生島 ただし、優勝を目指すとなると、重要なのはリクルーティングなんです。大変ですよ、帝京大や東海大と渡り合うのは。各大学の入試の仕組み、そして入学後のバックアップ体制にも差がありますから。

金沢 決定時期もどんどん早くなっているみたいですね。

生島 慶應は、その中でよく戦っていると本当に思います。指導陣の苦労がしのばれます。わずかなエッジが優勝につながりますから。上田さんは、そのわずかな先行者利益をつくるのがすごく上手な方だった。

今、情報が溢れている中で、どういうふうにエッジを出していくか。それはリクルーティングだけでなく、仕組みやプレー・スタイルも同様です。慶應にはプレーは泥臭く、戦略はスマートに勝ってほしいんです。

廣瀬 慶應の選手は頭は良いと思いますよ。山田章仁(2007年卒、日本代表)もそうですけど、自分がこうやって活躍するんだというイメージを持っている。全体を見て、このメンバーの中で、自分はどういう役割を持って貢献していくんだと、自分の立ち位置を決められるのが慶應出身の代表選手かなと思います。

生島 僕は去年の慶應のチームの古田京キャプテン(医学部)の記者会見での対応を見ていて、大学ラグビーは勝つだけではないな、と本当に思いましたよ。古田キャプテンはこの一年間ですごく成長しましたね。

金沢 そうですね。下級生の時とは全然違いますね。

生島 やはり大学のラグビーというのは、そういう人間教育の場だとも僕は思っているんです。いい人材を輩出なさったなと思いましたね。

でも昨季の最後の試合(大学選手権準々決勝早稲田戦、19−20で惜敗)に負けた後、それを受け止めるのは、学生ではなかなか難しいと思いますね。
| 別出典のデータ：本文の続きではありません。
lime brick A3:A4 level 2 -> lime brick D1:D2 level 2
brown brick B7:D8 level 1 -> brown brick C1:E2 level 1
金沢 いや、そうですね。でも、一番受け止められなかったのは古田ですね。やっぱり、それだけ賭けていたものがあったのだと思います。表立っては絶対に言いませんが、心の中では相当苦しかったみたいですね。そんなこともラグビーの理不尽さなのかもしれないですけど。

廣瀬 そうですね。

金沢 4年間のヘッドコーチをしたなかで、「やはり慶應ラグビーはこうあるべきだ」ということは、常に選手には話しかけていました。上からというよりは、できるだけ選手に考えさせるようにはしていましたね。
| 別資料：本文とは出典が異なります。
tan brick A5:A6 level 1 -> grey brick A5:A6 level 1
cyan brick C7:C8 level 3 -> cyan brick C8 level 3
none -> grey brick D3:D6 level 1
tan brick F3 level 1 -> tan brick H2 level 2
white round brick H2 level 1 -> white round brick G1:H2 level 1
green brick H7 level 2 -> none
例えば「慶應の伝統」って何かということを全員に考えて話してもらう。それは一体何なのかと。そういうことを考えさせることで、彼らも120年続いている、ということを感じ取って誇りに思ってくれたらいいなと思ったんですね。

今は大学のチームがゴミ拾いをやってFacebookに上げたりするのが流行りです。でも、そんなことはサラッとできるのがカッコいいなと思う。そういうことが選手に染みついてほしい。

その中で古田はリーダーシップを発揮しながら、より考えなければいけない立場だったので、生島さんから褒めていただいたような行動ができるようになったのかと思うんです。僕は何もしていないですけどね。
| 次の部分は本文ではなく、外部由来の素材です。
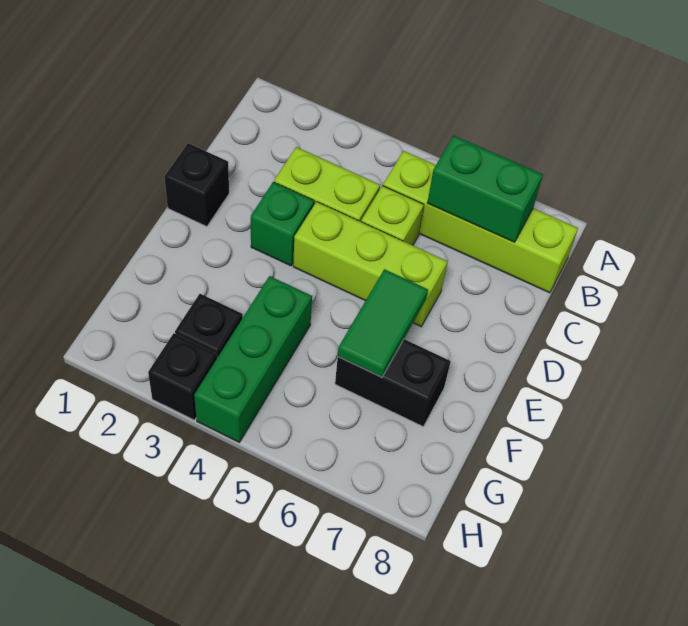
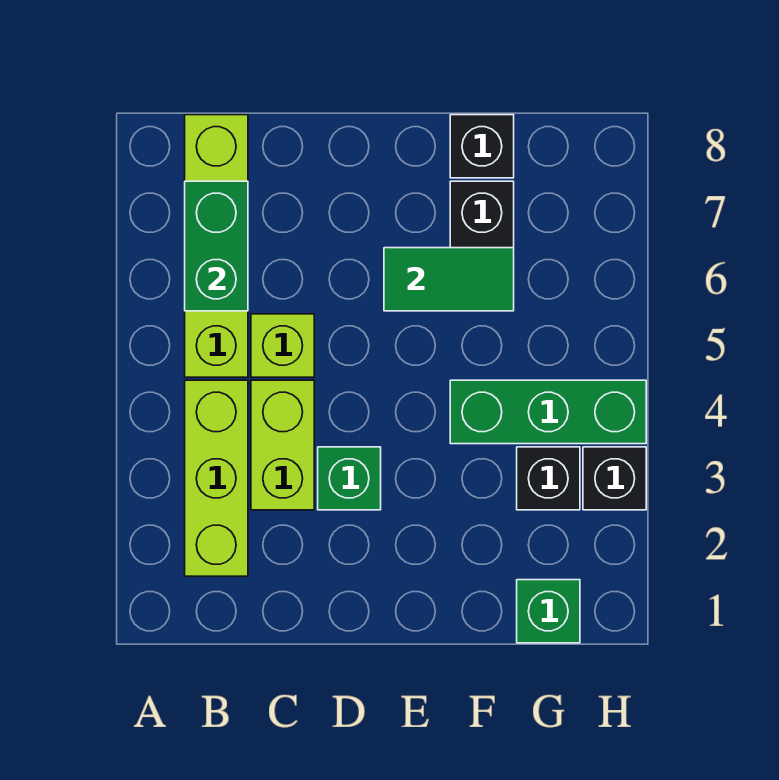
black brick D1 level 1 -> black brick F8 level 1
lime brick D4:D6 level 1 -> lime brick B2:B4 level 1
none -> green brick G1 level 1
生島 いやいや、コーチ陣の指導があったからですよ。でも、お二人のように卒業後もラグビーに関わっている人が多くなりましたね。高田晋作氏(99年度主将、FW。現三菱地所)も、ビジネスとラグビーを結びつけている。

廣瀬 はい。たしかに。

金沢 そうなんですよね。面白いのは、レベルはトップではなくても、いろいろなところで、ラグビーをやっているんです。根本は皆、すごく好きなんだなと思います。

リーダーシップのスタイル 

廣瀬 慶應は、リーダーシップという意味では各部員のモチベーションの幅が広いので難しかったですね。帝京や東海はラグビーをやりに来ているので、そこで活躍しないと次の世界は見えてこない。でも慶應は、別にラグビーを頑張らなくても、いい会社に就職できるから、正直、ラグビーに重きをおいていない人もいる。

その人たちを1つにするところがすごく難しかったですし、いまだにその答えは僕の中では出ていない気がします。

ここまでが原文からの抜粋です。